Starring Greer Garson, Walter Pidgeon and directed by William Wyler, the film was the number one box office hit of 1942 and the second biggest box office hit of the decade! It followed only Gone with the Wind in total box office receipts. Ironically, few today know of this film gem.
Mrs. Miniver was nominated for 12 Academy Awards and took home seven of them including Best Picture, Best Actress (Greer Garson) and Best Director.(William Wyler). On the night of the awards, Wyler was flying bombing missions over Germany! Winston Churchill said of the film, "Mrs. Miniver is more important to the war than the combined work of six divisions." Today, it is one of the finest films to emerge from the World War II era, having served to motivate a nation in wartime.
Get out your Kleenex because even the most hardened among us will shed some tears. Valerie J. Nelson in her Amazon.com review says:
"A movie doesn't win seven Oscars for nothing.
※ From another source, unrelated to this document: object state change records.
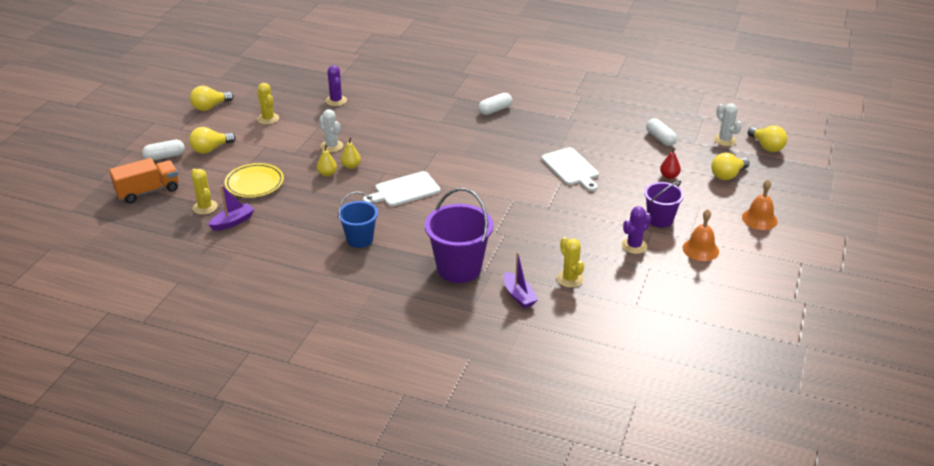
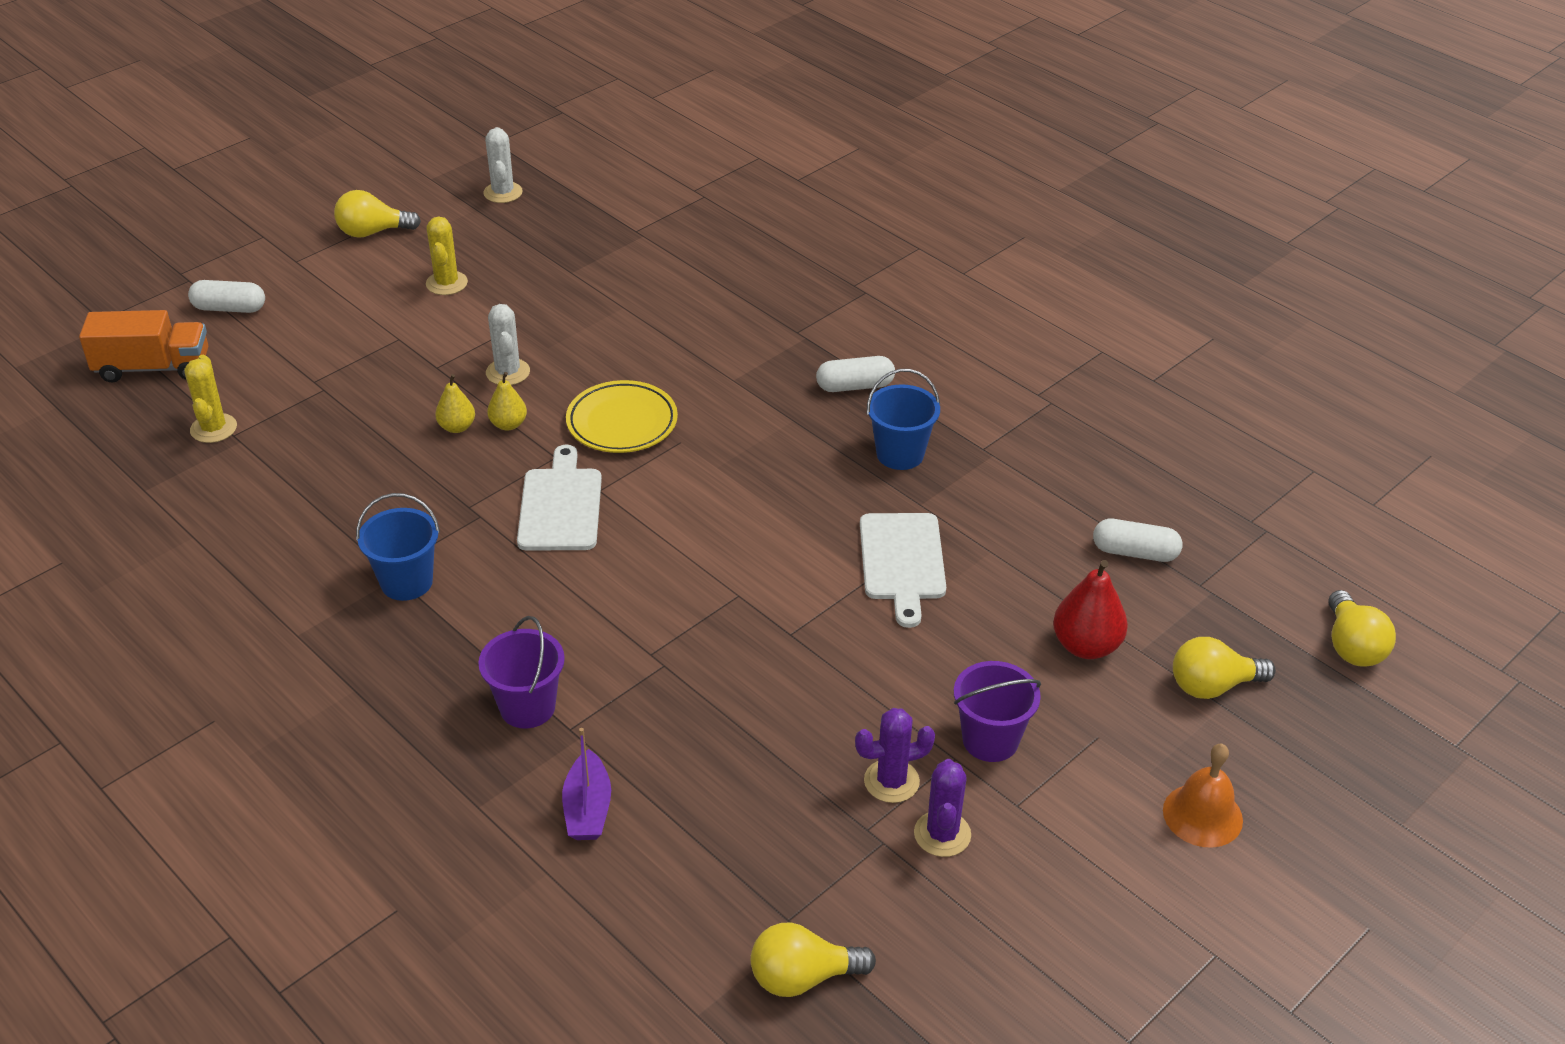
camera: 25 degrees right, 5 degrees up
(210, 149) = (310, 316): yellow light bulb -> yellow light bulb (802, 977)
(233, 222) = (233, 473): purple boat -> none
(254, 184) = (325, 408): yellow plate -> yellow plate (622, 423)
(336, 100) = (587, 280): purple cactus -> purple cactus (942, 834)
(404, 190) = (560, 506): white cutting board -> white cutting board turned 90 degrees clockwise
(459, 268) = (527, 707): purple bucket -> purple bucket, size x0.62
(536, 130) = (900, 454): none -> blue bucket
(570, 279) = (710, 808): yellow cactus -> none
(660, 138) = (1135, 552): white capsule -> white capsule turned 75 degrees counterclockwise
(669, 176) = (1086, 646): red pear -> red pear, size x1.64
(700, 249) = (1021, 840): orange bell -> none
(725, 140) = (1271, 600): white cactus -> white cactus (503, 193)

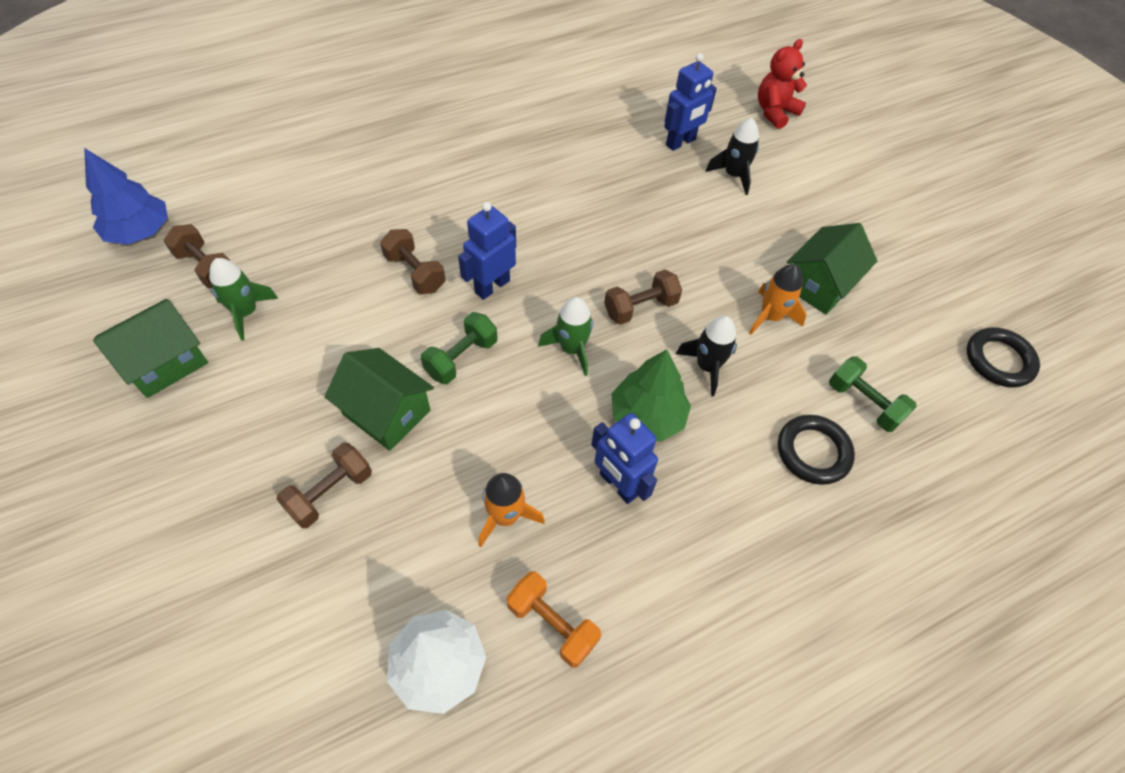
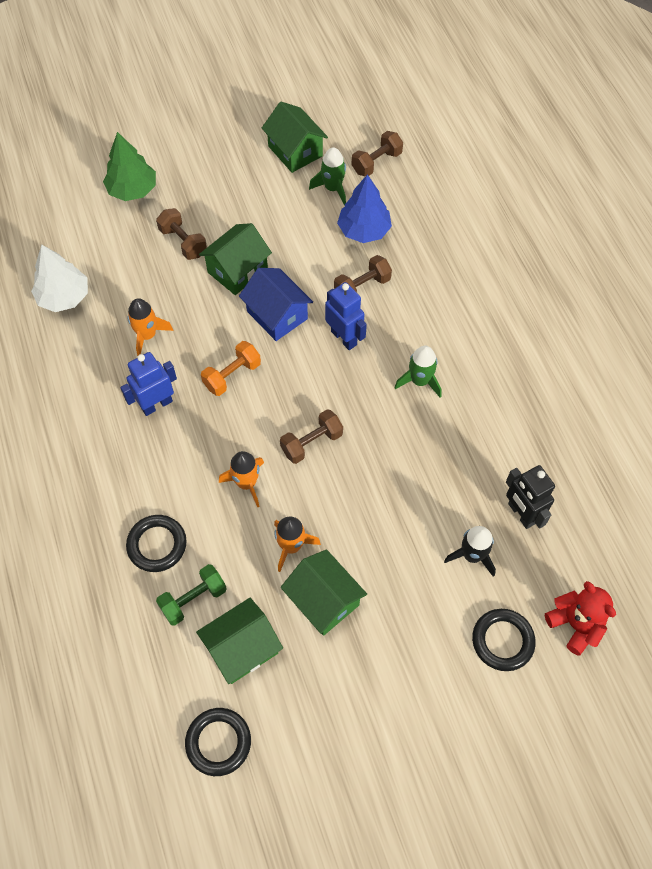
camera: 100 degrees right, 5 degrees up
(140, 231) = (414, 122): blue tree -> blue tree (364, 230)
(461, 358) = (277, 315): green dumbbell -> blue house
(552, 624) = (72, 355): orange dumbbell -> orange dumbbell (232, 375)
(572, 349) = (276, 388): green rocket -> green rocket (419, 381)
(640, 308) = (311, 443): brown dumbbell -> brown dumbbell turned 75 degrees clockwise
(647, 416) = (208, 432): green tree -> green tree (132, 190)
(681, 142) = (521, 514): blue robot -> black robot
(707, 366) = (246, 483): black rocket -> orange rocket
(807, 156) = (502, 641): none -> black ring
(897, 350) = (242, 648): none -> green house

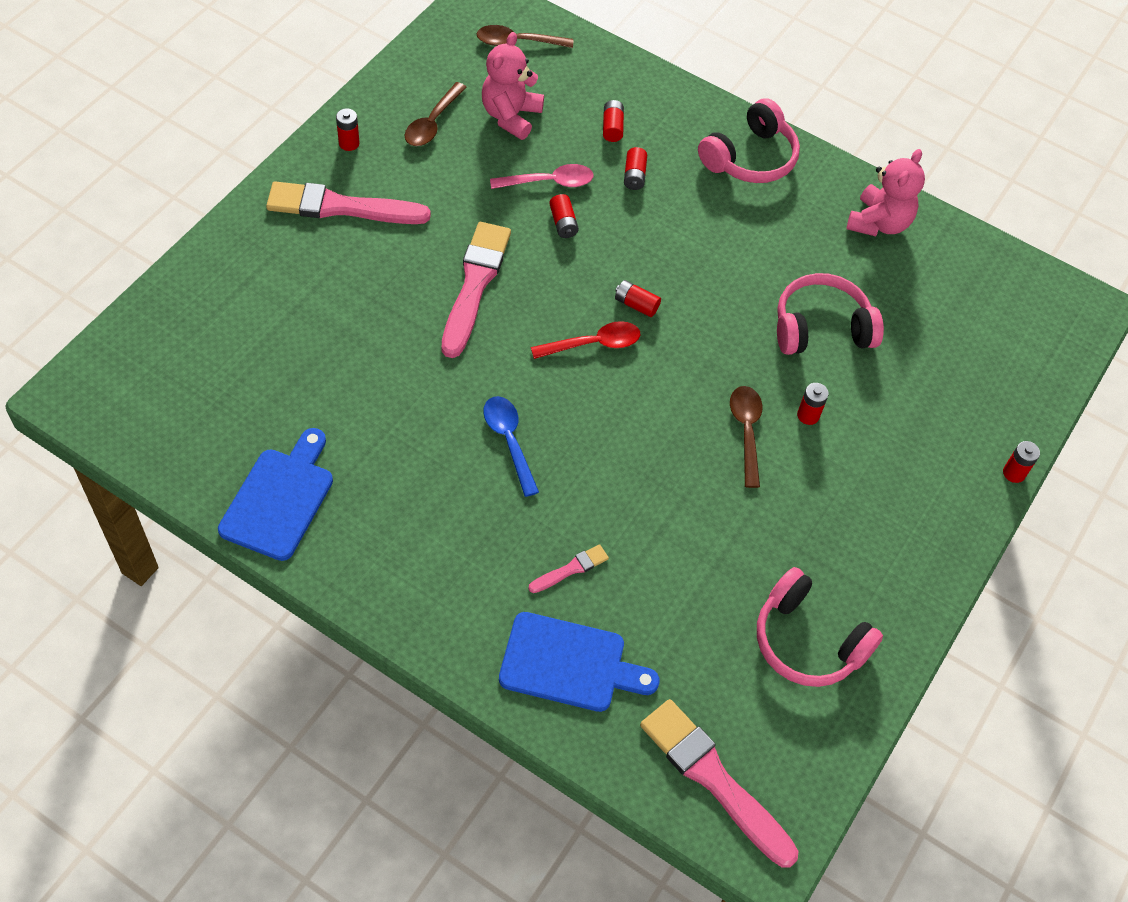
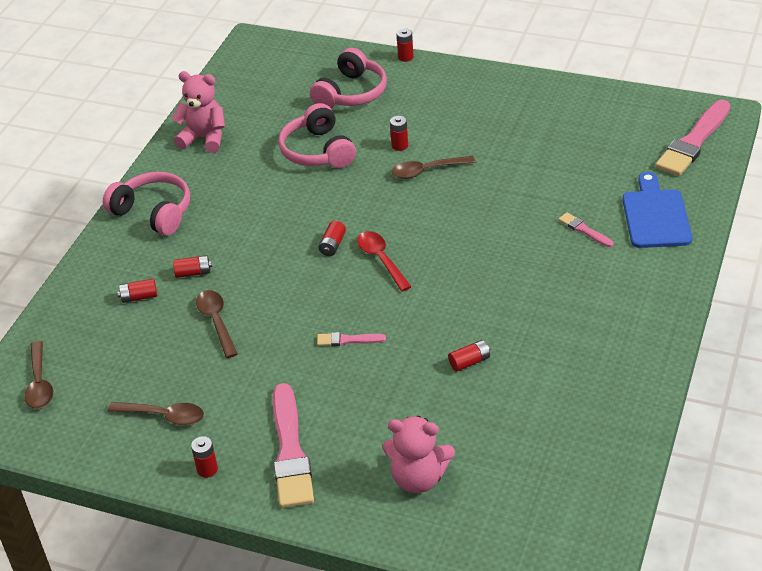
camera: 95 degrees left, 15 degrees down
(280, 499) = (612, 398): blue cutting board -> none
(475, 284) = (347, 340): pink brush -> pink brush, size x0.47
(509, 441) = (493, 284): blue spoon -> none
(511, 116) = (141, 364): pink teddy bear -> pink teddy bear (418, 478)
(549, 182) = (216, 322): pink spoon -> brown spoon
(563, 223) = (261, 303): red battery -> red battery (469, 362)
(808, 641) = (576, 120): pink headphones -> pink headphones (351, 93)

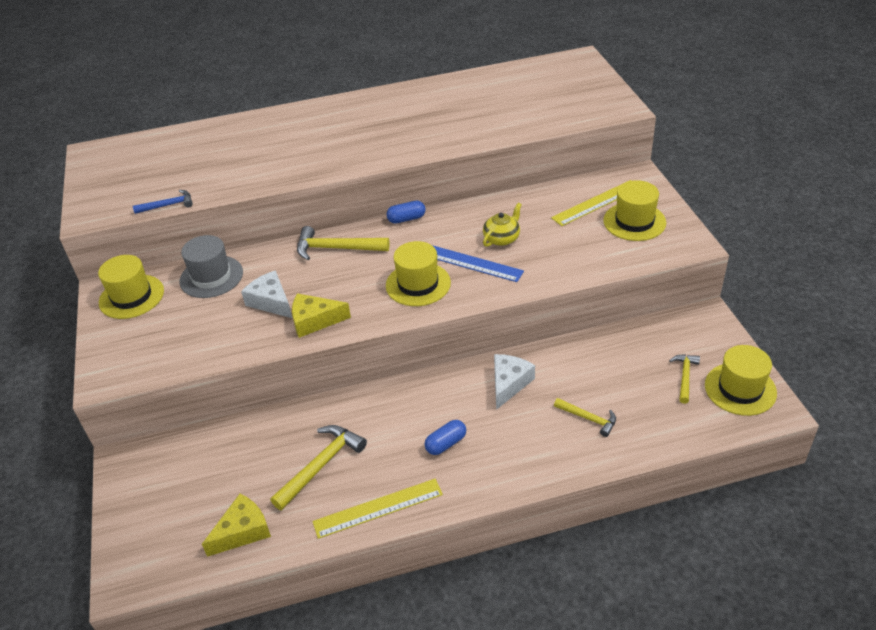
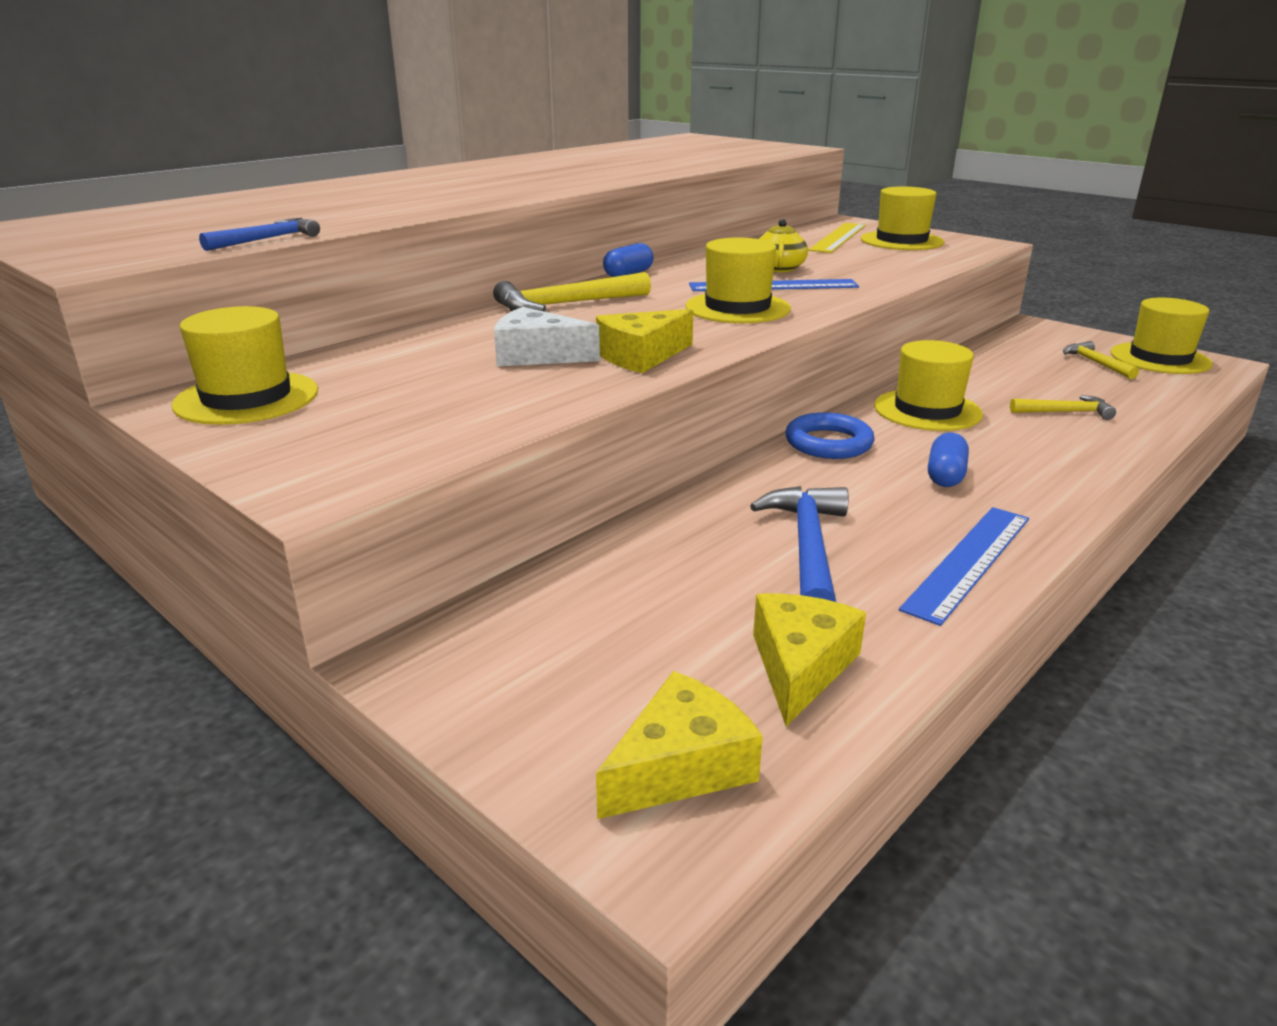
camera: 35 degrees left, 15 degrees down
(158, 555) = (681, 766): none -> yellow cheese
(211, 277) = (388, 355): grey hat -> none
(321, 465) = (807, 547): yellow hammer -> blue hammer
(378, 508) = (968, 561): yellow ruler -> blue ruler
(420, 391) = (828, 443): none -> blue ring
(509, 383) = (927, 410): white cheese -> yellow hat

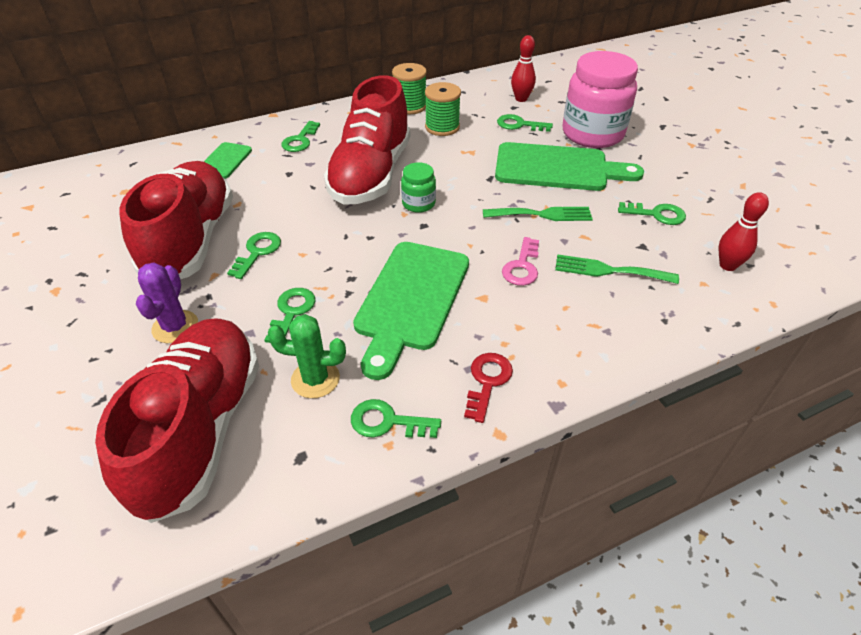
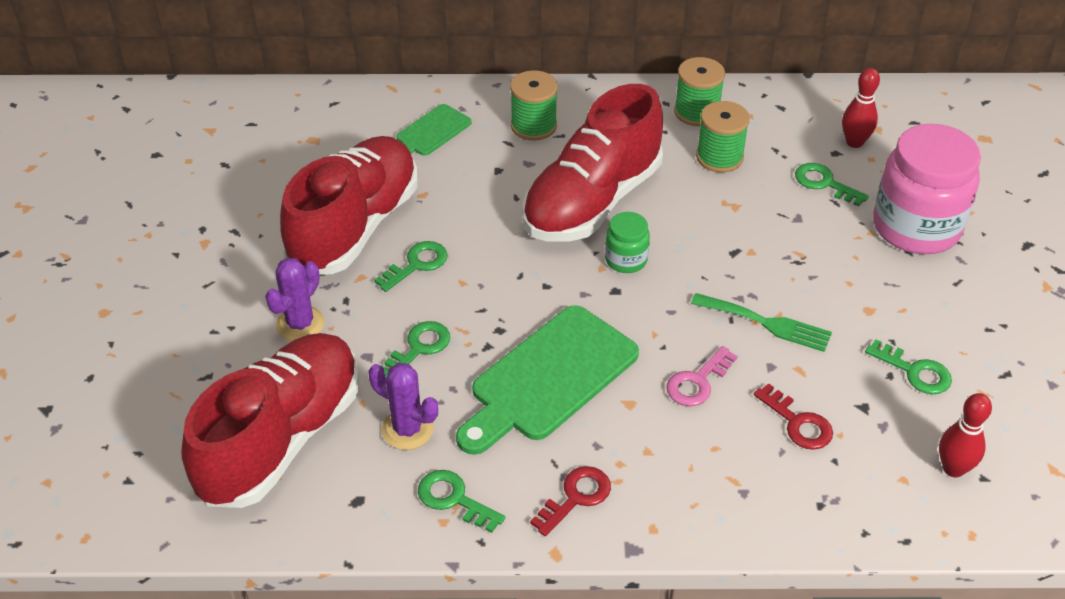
camera: 25 degrees right, 0 degrees up
(300, 140) = (533, 126): green key -> green spool
(315, 379) = (407, 429): green cactus -> purple cactus
(558, 168) = (831, 265): green cutting board -> none
(609, 270) = (798, 423): green fork -> red key

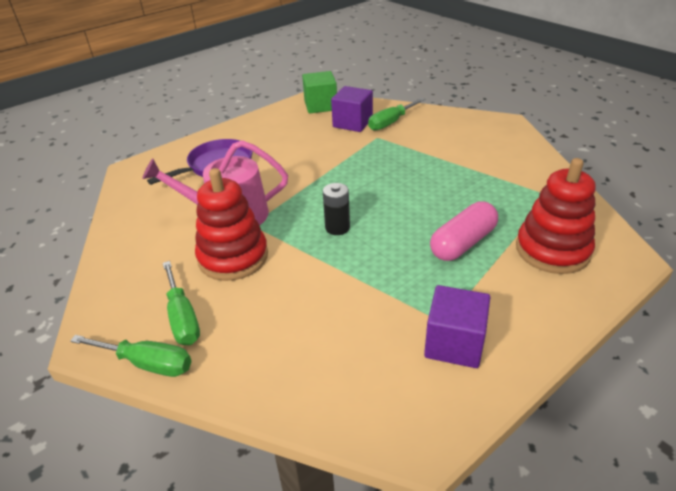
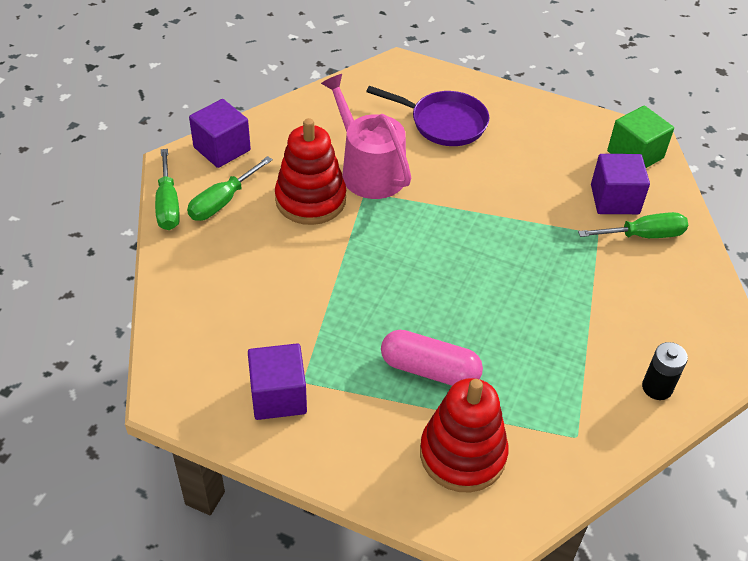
camera: 60 degrees right, 10 degrees up
(111, 299) = (222, 149): none -> purple cube
(337, 228) = (396, 258): black battery -> black battery (657, 387)
(391, 122) = (643, 235): green screwdriver -> green screwdriver turned 150 degrees clockwise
A glowing Greer Garson (Best Actress) commands the screen as Mrs. Miniver, a middle-class British housewife whose strength holds her family together as World War II literally hits their home. Walter Pidgeon as her architect husband seems to be the prototype for future TV dads in this affecting portrait of love--familial and romantic--during war. But the relationship between Mrs. Miniver's college-age son (Richard Ney) and the upper-crust Carol (Best Supporting Actress Teresa Wright) is filled with inherent drama--as the war speeds up their young love, it also has the potential to doom it. The 1942 film, which also won for Best Picture and Best Director, is filled with colorful characters, snappy dialogue, and sensational plot twists. Although you spend much of the movie dreading that one of the Minivers will become a casualty of war, when it finally happens, it's not what you anticipated. Exactly what you'd expect from a legendary film that lives up to its billing."
The clip below is of the famous Wilcoxon Speech, one of the film’s more moving scenes. Given by actor Henry Wilcoxon, the final speech was later broadcast over Voice of America in Europe and printed on millions of leaflets dropped over German-occupied territory. In part, the speech and the film were credited with mobilizing America to defend its European allies.
Do yourself a favor and rent Mrs. Miniver for an evening remembering a time when distinguishing between good was so much easier. This is one of my all time favorite movies.